While the web’s inventor likened the token to an autographed book, Sotheby’s had hoped collectors would value the digital item in similar terms to a scientific artefact.

Berners-Lee’s code bundle exceeded the sums paid for handwritten manuscripts by Alan Turing and Albert Einstein at past auctions of scientific memorabilia. The price matched that of an NFT artwork by NSA whistleblower Edward Snowden, which sold for $5.4m in April.

More than 50 bids were placed from all over the world during the week-long auction of Berners-Lee’s NFT. “The huge reception we have in response to the auction is a fitting tribute to the genius of a man who changed our world forever,” said Cassandra Hatton, global head of science and popular culture at Sotheby’s.

NFTs use blockchain technology to bring scarcity, traceability and authentication to the digital world, where media can be endlessly copied.

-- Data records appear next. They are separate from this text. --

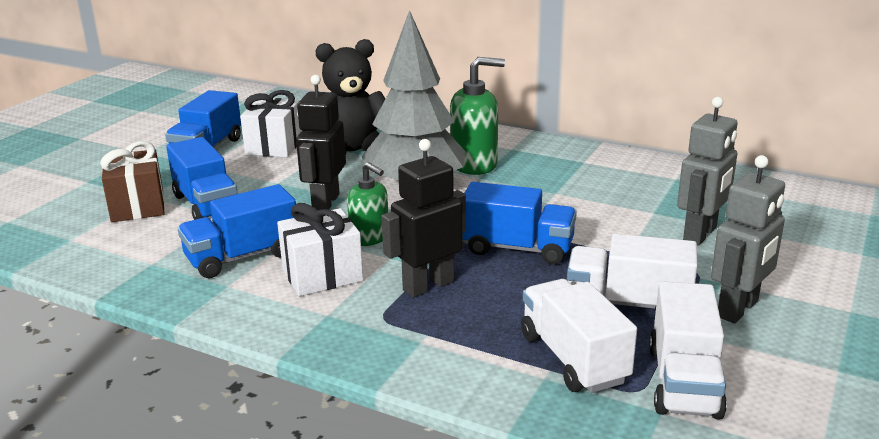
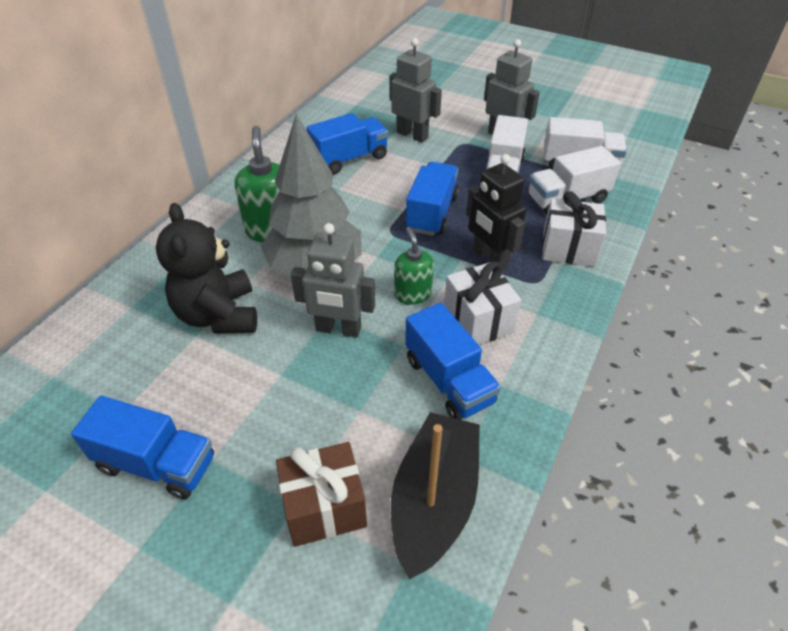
camera: 90 degrees left, 20 degrees up
(116, 249) = (434, 501): none -> black boat
(206, 205) = (329, 432): blue truck -> blue truck (349, 159)
(274, 146) = (172, 390): white gift -> white gift (568, 248)
(325, 202) = (338, 329): black robot -> grey robot
(370, 238) = (413, 294): green soap dispenser -> green soap dispenser turned 60 degrees counterclockwise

The technical underpinnings of the web were never patented but released for free into the public domain by Cern, the particle physics laboratory in Switzerland where Berners-Lee worked when he came up with the idea.

Hundreds of millions of dollars have been spent on digital collectibles so far this year, though activity has waned since March’s peak alongside a wider sell-off in cryptocurrencies and a series of regulatory clampdowns on bitcoin.